Les guerres d'Afrique (Bernard Lugan)

 



Il y a bien longtemps que je souhaitais m’intéresser à l’histoire de l’Afrique aussi « Les guerres d’Afrique » de l’historien Bernard Lugan est elle venue à point nommé m’éclairer sur le sujet.

Sorti en 2013, ce volumineux ouvrage en quatre grandes parties se propose de balayer toute les guerres de l’immense continent africain de la préhistoire à nos jours.

On commence donc logiquement par les temps les plus reculés jusqu’à -8000 av JC pour se baser sur les peintures rupestres montrant une variété de populations entre blancs à cheveux lisses, hommes à peau foncée non noirs et Noirs.

Déjà les premières guerres arrivent entre races différentes, les Berbères considérés comme Blancs prenant progressivement à partir de -4500 av JC le dessus dans la région du Sahara.

Dans l’Afrique australe, les agro-pasteurs noirs éliminent l’ethnie des San, peuple de nomades cueilleurs-chasseurs au mode de vie diamétralement opposé.

Avec la montée en puissance des pharaons l’Égypte, les écrits apparaissent et permettent de découvrir les différentes guerres qui furent menées contre les autres peuples pour défendre l’Empire ou acquérir de nouveaux territoires vers la Nubie riche en or, conquise en près d’un siècle entre -2000 et -1000 avant JC.

Civilisation pionnière dont la sophistication ne lasse pas de nous étonner encore aujourd’hui, l’Égypte disposa également d’une importante force militaire avec archers, cavaliers, chars et navires.

Impossible également de ne pas parler des récits de l’Antiquité sans évoquer Carthage qui menaça Rome durant trois guerres puniques étalées sur 300 ans, avant d’être définitivement réduite à néant par sa rivale.
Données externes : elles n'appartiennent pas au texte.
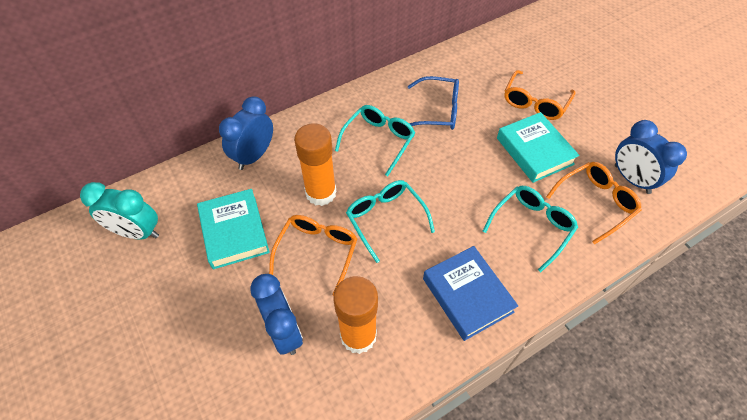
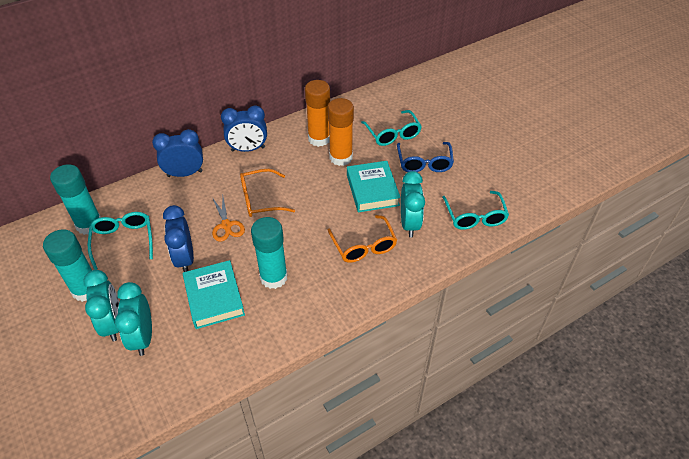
blue book: 1 -> 0
orange glasses: 3 -> 2
orange scissors: 0 -> 1
turquoise clock: 1 -> 3
turquoise glue stick: 0 -> 3

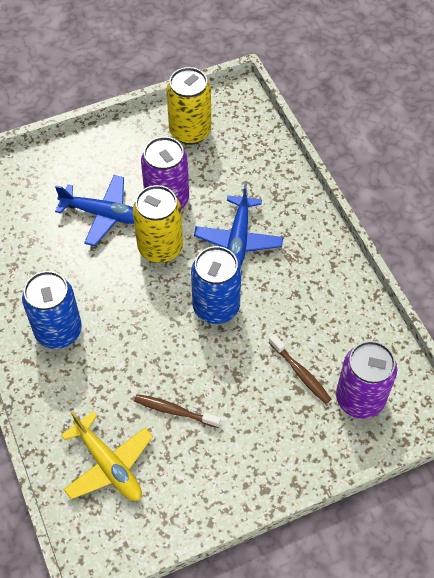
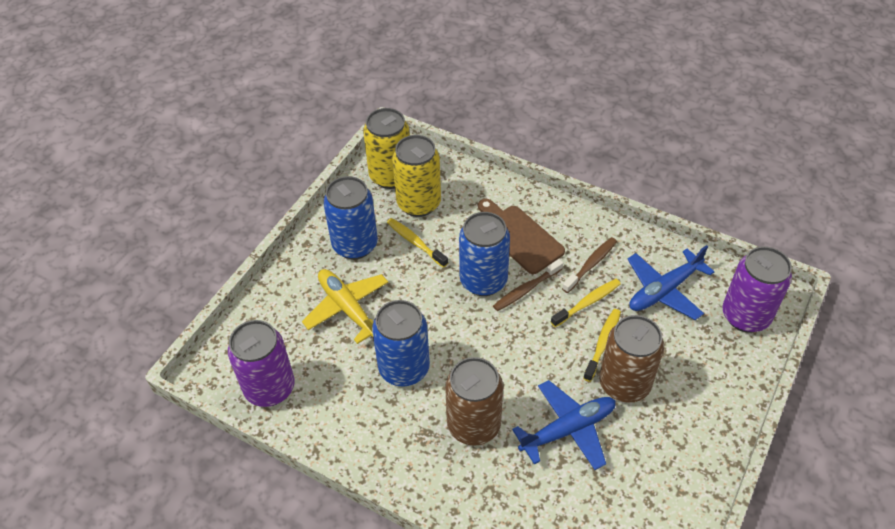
blue can: 2 -> 3
brown can: 0 -> 2
brown cutting board: 0 -> 1
yellow toothbrush: 0 -> 3

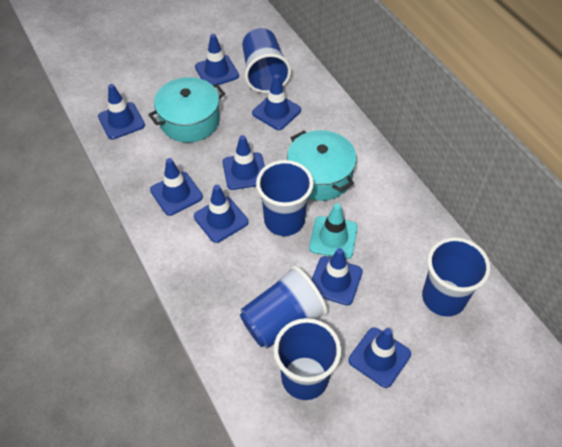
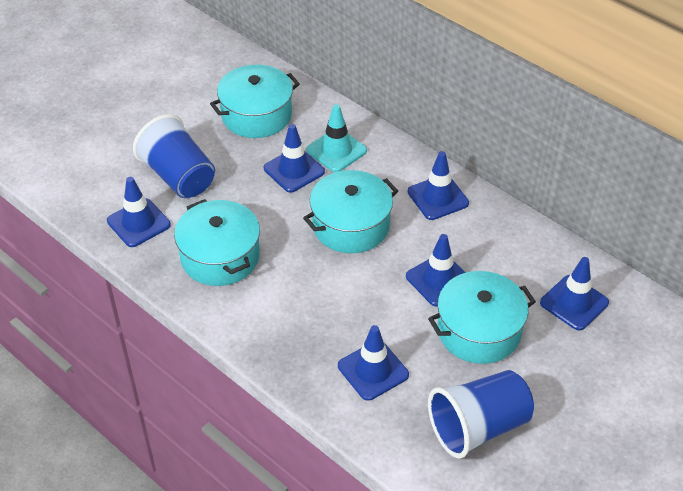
blue cup: 5 -> 2
blue traffic cone: 8 -> 6
turquoise pot: 2 -> 4

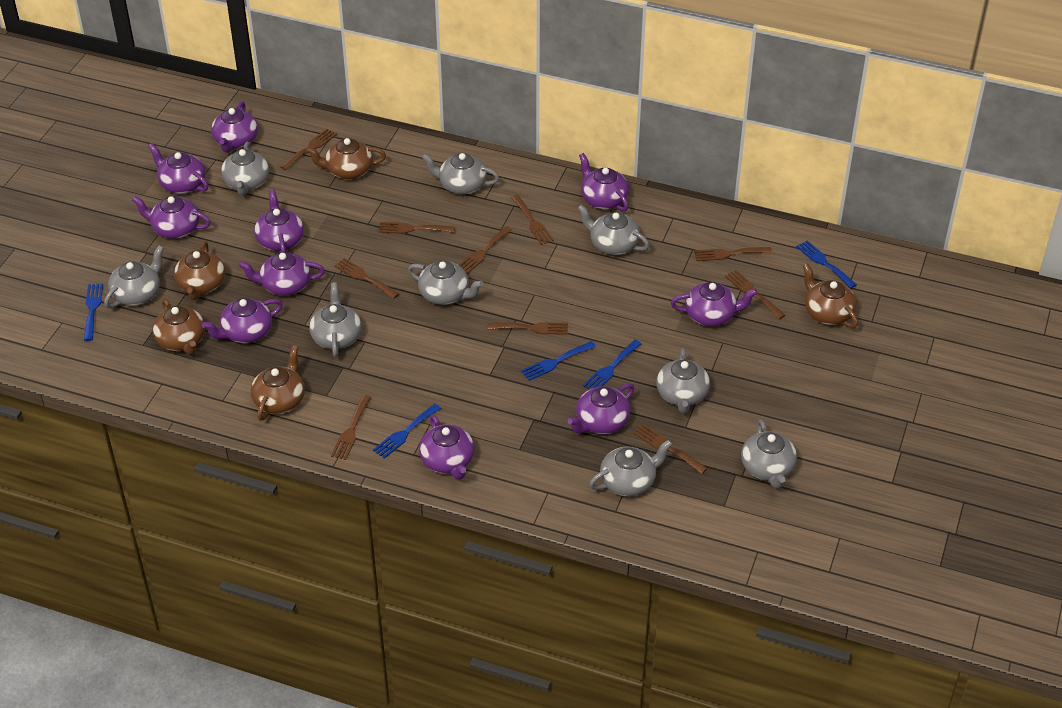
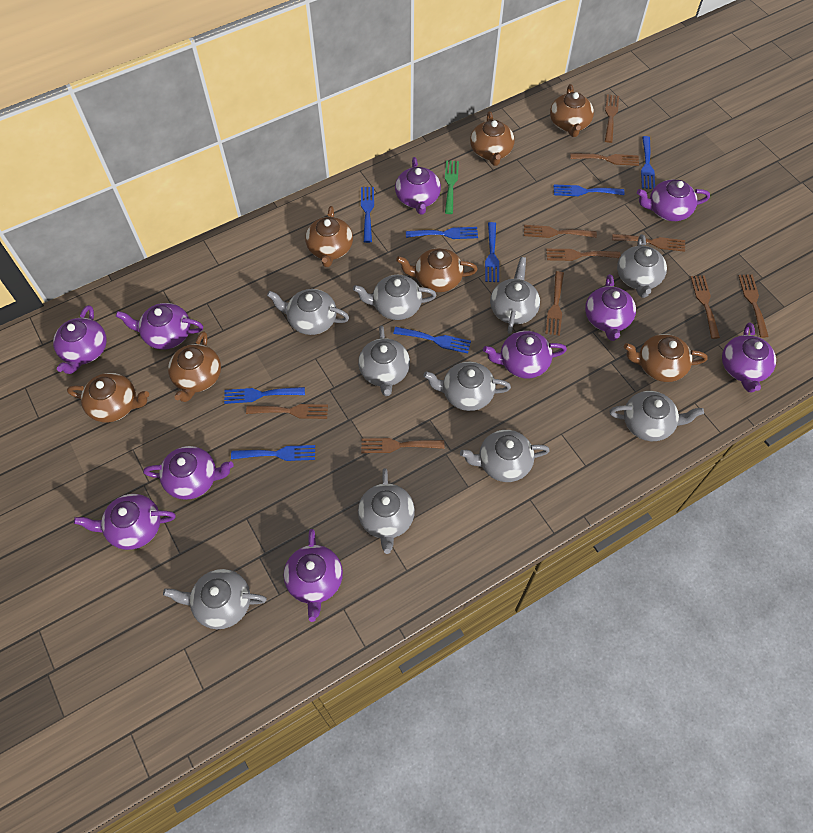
blue fork: 5 -> 8
brown teapot: 5 -> 7
green fork: 0 -> 1
grey teapot: 9 -> 10

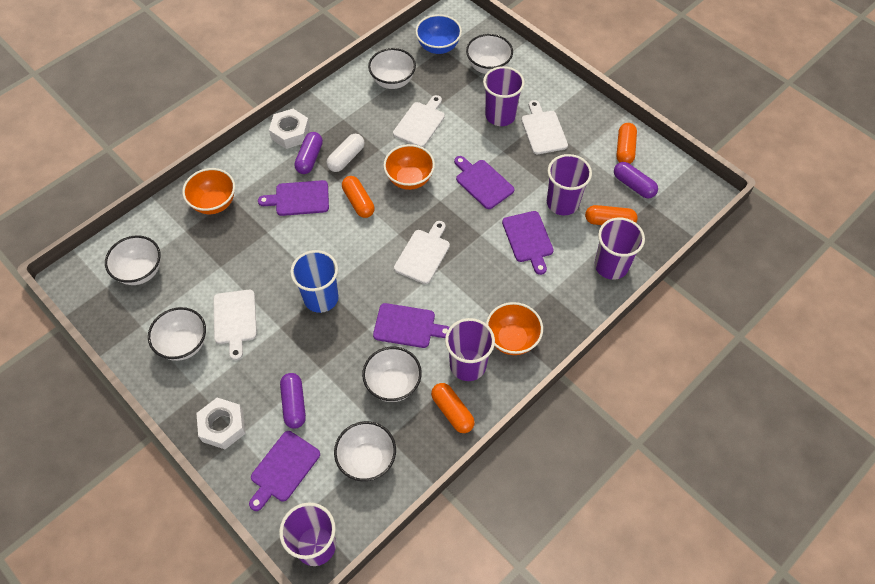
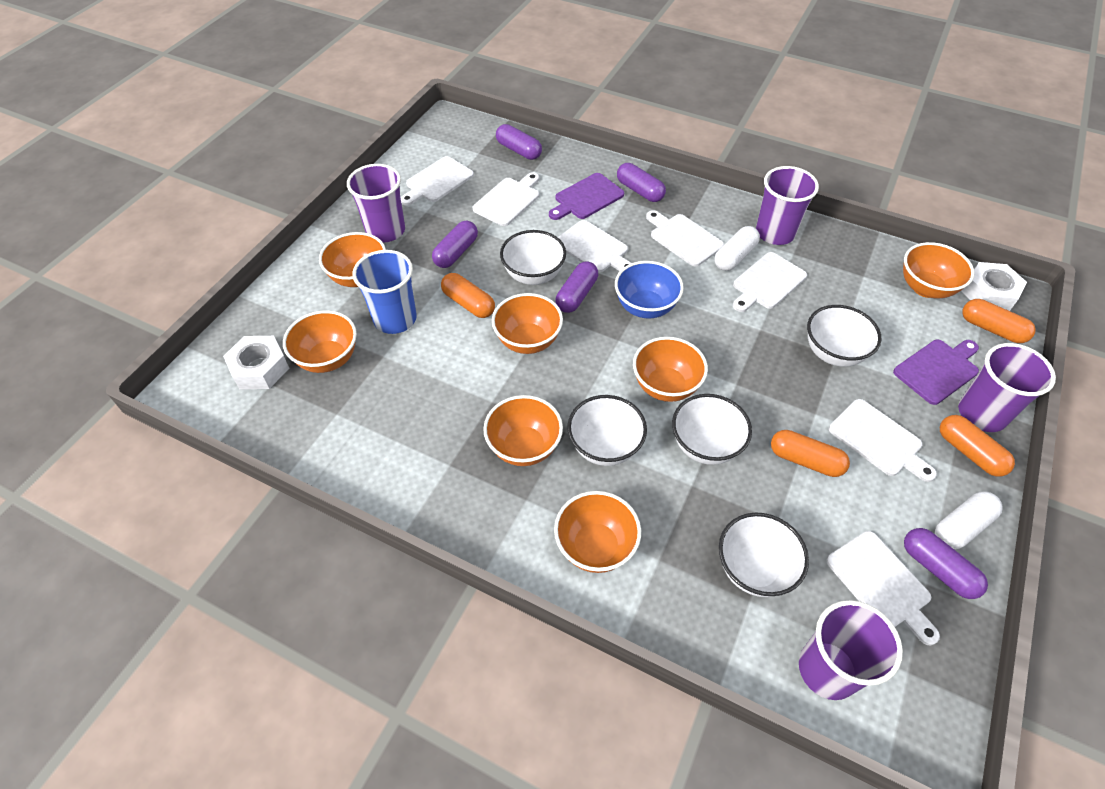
orange bowl: 3 -> 7
purple capsule: 3 -> 5
purple cup: 5 -> 4
purple cutting board: 5 -> 2
white bowl: 6 -> 5
white capsule: 1 -> 2
white cutting board: 4 -> 7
Moins connue, une autre lutte opposa les Berbères aux Arabes entre 644 et 750 et se solda par le conquête des premiers par les seconds en profitant notamment de lourdes erreurs de commandements des chefs Byzantins, incapables d’exploiter leurs positions pourtant stratégiquement supérieures.

Conséquence immédiate de cette défaite et du délitement de l’Empire romain d’Orient, la conversion d’un peuple christianisé à l’Islam, religion de leurs vainqueurs, les généraux Hassan Ibn Numan et Musa ben Nusayr.

Lugan passe ensuite en revue les principaux états guerriers d’Afrique, avec en premier lieu le Maroc, dont l’armée très organisée permit au XVI ième siècle aux sultans de repousser une tentative d’invasion portugaise qui avait sous estimé la résistance adverse puis de dominer l’Empire Songhay.

Dotée d’une marine capable de se projeter jusque dans les mers du Nord de l’Europe, l’armée marocaine incorpora plusieurs ethnies comme des esclaves noirs du sud du Sahara, les abids qui ayant atteint le nombre impressionnant de 150 000 hommes, furent massacrés pour la menace qu’ils finirent par représenter.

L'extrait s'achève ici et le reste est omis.